ユニバーサルデザインと支援技術の利用を通じて、あるいは、国連障害者権利条約で定義され、義務付けられた規定を通じて、アクセシブル/インクルーシブな情報社会を実現するには、そのような理想の目標をより達成可能に、あるいはより感知可能にするための、更なる明確化および単純化が今後も必要である。私たちが、国連障害者権利条約に対するバンコク提案以来、提案し続けてきたのは、オープンかつ非独占的な何らかの国際的なアクセシビリティ基準が開発され、十分に認識され、そして順守されなければならないということである。インターネットに関しては、障害の有無にかかわらず、ますます人々の生活にとって重要となってきているので、国際的に認められたアクセシビリティ基準が大いに求められる。

現在国際的に認められているアクセシビリティ基準について

国際的に認められるようになったアクセシビリティ基準のうち、以下の2つが特にオープンで非独占的であることが知られている。

  • ワールド・ワイド・ウェブ・コンソーシアム(W3C)http://www.w3.org/WAI/によるウェブ・アクセシビリティ・イニシアティブ(WAI)http://www.w3.org/WAI/

および

  • DAISYコンソーシアムによって開発され、管理されてきた、デジタル録音図書の仕様規格である、デジタルアクセシブル情報システム(DAISY)http://www.daisy.org/

同期化マルチメディアのアクセシビリティ基準の開発に向けて

現在あるこれら2つの基準は、情報社会をよりアクセシブルなものにするために、ある程度は私たちの役に立ってきたが、まだ多くの障害者グループが抱える問題を解決することはできていない。
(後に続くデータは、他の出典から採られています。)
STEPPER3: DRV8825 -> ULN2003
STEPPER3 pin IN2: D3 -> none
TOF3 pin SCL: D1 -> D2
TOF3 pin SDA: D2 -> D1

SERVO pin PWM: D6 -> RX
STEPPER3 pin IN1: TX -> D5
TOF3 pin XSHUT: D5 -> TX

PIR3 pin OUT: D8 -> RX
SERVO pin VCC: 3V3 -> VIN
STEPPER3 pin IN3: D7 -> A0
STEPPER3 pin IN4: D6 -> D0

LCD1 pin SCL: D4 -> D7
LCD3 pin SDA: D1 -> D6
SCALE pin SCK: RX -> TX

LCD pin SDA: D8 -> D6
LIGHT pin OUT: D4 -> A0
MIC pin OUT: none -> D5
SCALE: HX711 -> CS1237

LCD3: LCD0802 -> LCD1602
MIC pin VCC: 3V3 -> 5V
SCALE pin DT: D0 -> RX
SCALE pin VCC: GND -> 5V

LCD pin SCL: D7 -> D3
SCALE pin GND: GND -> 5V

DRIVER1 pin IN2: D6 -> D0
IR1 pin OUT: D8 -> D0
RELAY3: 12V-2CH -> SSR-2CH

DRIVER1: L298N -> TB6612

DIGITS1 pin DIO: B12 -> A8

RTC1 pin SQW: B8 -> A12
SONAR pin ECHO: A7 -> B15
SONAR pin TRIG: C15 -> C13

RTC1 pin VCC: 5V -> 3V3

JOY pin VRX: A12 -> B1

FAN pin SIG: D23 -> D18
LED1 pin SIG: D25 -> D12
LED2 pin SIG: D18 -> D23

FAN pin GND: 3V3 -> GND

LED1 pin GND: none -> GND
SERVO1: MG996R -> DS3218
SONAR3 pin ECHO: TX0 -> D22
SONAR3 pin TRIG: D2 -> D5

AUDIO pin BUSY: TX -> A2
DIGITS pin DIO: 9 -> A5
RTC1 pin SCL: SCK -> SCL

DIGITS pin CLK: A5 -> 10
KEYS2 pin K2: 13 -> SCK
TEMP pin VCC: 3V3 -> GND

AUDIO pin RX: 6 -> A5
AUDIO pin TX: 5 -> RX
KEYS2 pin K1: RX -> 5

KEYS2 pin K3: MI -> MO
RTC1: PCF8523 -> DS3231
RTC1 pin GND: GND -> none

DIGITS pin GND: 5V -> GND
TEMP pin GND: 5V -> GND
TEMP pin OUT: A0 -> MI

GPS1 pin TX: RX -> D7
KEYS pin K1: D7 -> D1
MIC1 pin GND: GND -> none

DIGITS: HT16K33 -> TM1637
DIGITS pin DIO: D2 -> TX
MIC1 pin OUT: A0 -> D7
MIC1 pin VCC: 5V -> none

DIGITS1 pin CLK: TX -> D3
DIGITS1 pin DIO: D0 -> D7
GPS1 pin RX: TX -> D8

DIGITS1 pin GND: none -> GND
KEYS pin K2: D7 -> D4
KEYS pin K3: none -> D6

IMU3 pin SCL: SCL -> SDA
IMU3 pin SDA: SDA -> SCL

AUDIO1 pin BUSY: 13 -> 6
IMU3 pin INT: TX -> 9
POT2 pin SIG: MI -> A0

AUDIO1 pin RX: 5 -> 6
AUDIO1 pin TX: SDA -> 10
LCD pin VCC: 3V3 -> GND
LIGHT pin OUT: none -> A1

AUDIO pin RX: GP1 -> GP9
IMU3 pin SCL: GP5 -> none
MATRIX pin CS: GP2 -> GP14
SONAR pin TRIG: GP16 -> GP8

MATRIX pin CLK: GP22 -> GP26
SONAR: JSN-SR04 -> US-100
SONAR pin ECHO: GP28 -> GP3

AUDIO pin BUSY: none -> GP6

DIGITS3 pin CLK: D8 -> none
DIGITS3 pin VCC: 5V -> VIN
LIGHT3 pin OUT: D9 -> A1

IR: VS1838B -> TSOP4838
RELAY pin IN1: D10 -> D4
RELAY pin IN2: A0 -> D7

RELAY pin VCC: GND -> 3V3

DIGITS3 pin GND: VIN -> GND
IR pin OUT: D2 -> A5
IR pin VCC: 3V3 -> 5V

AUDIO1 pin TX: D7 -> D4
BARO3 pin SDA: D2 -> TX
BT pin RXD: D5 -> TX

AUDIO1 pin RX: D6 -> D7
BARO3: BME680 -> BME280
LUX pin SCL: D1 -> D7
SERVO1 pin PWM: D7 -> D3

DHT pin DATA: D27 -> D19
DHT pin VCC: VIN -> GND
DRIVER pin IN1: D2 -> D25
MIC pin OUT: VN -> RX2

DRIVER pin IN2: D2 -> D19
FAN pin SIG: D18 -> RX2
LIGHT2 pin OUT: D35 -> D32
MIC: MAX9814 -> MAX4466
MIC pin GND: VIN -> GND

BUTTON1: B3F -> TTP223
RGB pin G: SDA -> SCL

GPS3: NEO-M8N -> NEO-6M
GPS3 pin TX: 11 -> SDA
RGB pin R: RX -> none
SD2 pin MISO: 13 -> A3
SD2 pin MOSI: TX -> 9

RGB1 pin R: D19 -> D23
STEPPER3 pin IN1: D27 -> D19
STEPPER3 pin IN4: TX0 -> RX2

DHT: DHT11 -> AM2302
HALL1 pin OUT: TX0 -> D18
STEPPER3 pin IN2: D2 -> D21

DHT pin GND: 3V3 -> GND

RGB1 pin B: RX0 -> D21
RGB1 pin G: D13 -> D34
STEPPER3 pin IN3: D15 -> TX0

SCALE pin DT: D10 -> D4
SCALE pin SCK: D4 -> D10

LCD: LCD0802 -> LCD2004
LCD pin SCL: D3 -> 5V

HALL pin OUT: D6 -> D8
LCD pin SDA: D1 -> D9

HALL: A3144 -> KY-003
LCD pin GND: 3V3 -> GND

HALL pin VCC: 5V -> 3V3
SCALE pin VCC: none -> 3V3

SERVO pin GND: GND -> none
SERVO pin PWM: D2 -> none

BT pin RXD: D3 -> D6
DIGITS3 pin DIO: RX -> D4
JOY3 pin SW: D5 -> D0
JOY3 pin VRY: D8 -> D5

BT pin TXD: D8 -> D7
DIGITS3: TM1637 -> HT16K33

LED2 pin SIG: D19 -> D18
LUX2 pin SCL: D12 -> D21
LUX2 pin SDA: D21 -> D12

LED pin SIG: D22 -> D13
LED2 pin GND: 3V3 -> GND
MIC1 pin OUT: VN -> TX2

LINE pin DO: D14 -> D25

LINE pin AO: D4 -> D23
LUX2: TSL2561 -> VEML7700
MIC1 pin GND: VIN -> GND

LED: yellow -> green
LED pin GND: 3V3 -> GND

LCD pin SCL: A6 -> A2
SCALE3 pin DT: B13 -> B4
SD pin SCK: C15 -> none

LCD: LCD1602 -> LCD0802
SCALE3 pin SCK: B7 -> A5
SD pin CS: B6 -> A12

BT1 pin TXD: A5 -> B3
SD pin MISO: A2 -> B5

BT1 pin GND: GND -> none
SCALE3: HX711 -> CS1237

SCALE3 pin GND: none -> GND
たとえば、ウェブ・アクセシビリティ・ガイドラインはテキスト中心になりすぎていると考えられており、一方で最新のDAISY規格は(DAISYが当初対象としていたメディアである)音声と、テキストおよび静止画像だけにしか対応できない。これら2つの基準を、動画その他のさまざまなコミュニケーション手段や様式をサポートする同期化マルチメディアのアクセシビリティ基準にするため更に開発を進めていくことは、障害の有無にかかわらず、また文字で書かれたスクリプトが読めるか読めないかにかかわらず、私たち全員にとって大きな利益をもたらすはずである。

同期化マルチメディアのアクセシビリティ基準とインターネット

国際的に開発され、認定され、順守される同期化マルチメディアのアクセシビリティ基準は、私たちにとって、ダイナミックで急速に成長しつつあるインターネットコミュニティから障害者のコミュニティが疎外されないようにするために達成すべき、大いなる課題の一つであるということを、私は固く信じている。このような基準があり、ユニバーサルデザインの考え方が実際に適用され、支援技術の開発が今のように分裂することなく、もっと具体的な成果を生み出すことができれば、私たちは、インターネット電話、インターネット放送、およびワールド・ワイド・ウェブについて、確実に共通の方向性を見出すことができる。

結論

WSISの実施プロセスにおいて、インターネットアクセシビリティはインターネットガバナンスの中核となる要素として扱われるべきである。このような開発は、ユニバーサルデザイン、支援技術および合理的配慮を明確に定義し、義務付けている国連障害者権利条約に従い、権利に基づいて行われなければならない。特にこのインターネットガバナンスフォーラムのような、障害者を含む全関係者によるオープンな参加と貢献を通じて、アクセシブル/インクルーシブな情報社会が最終的に実現できるものと私は信じている。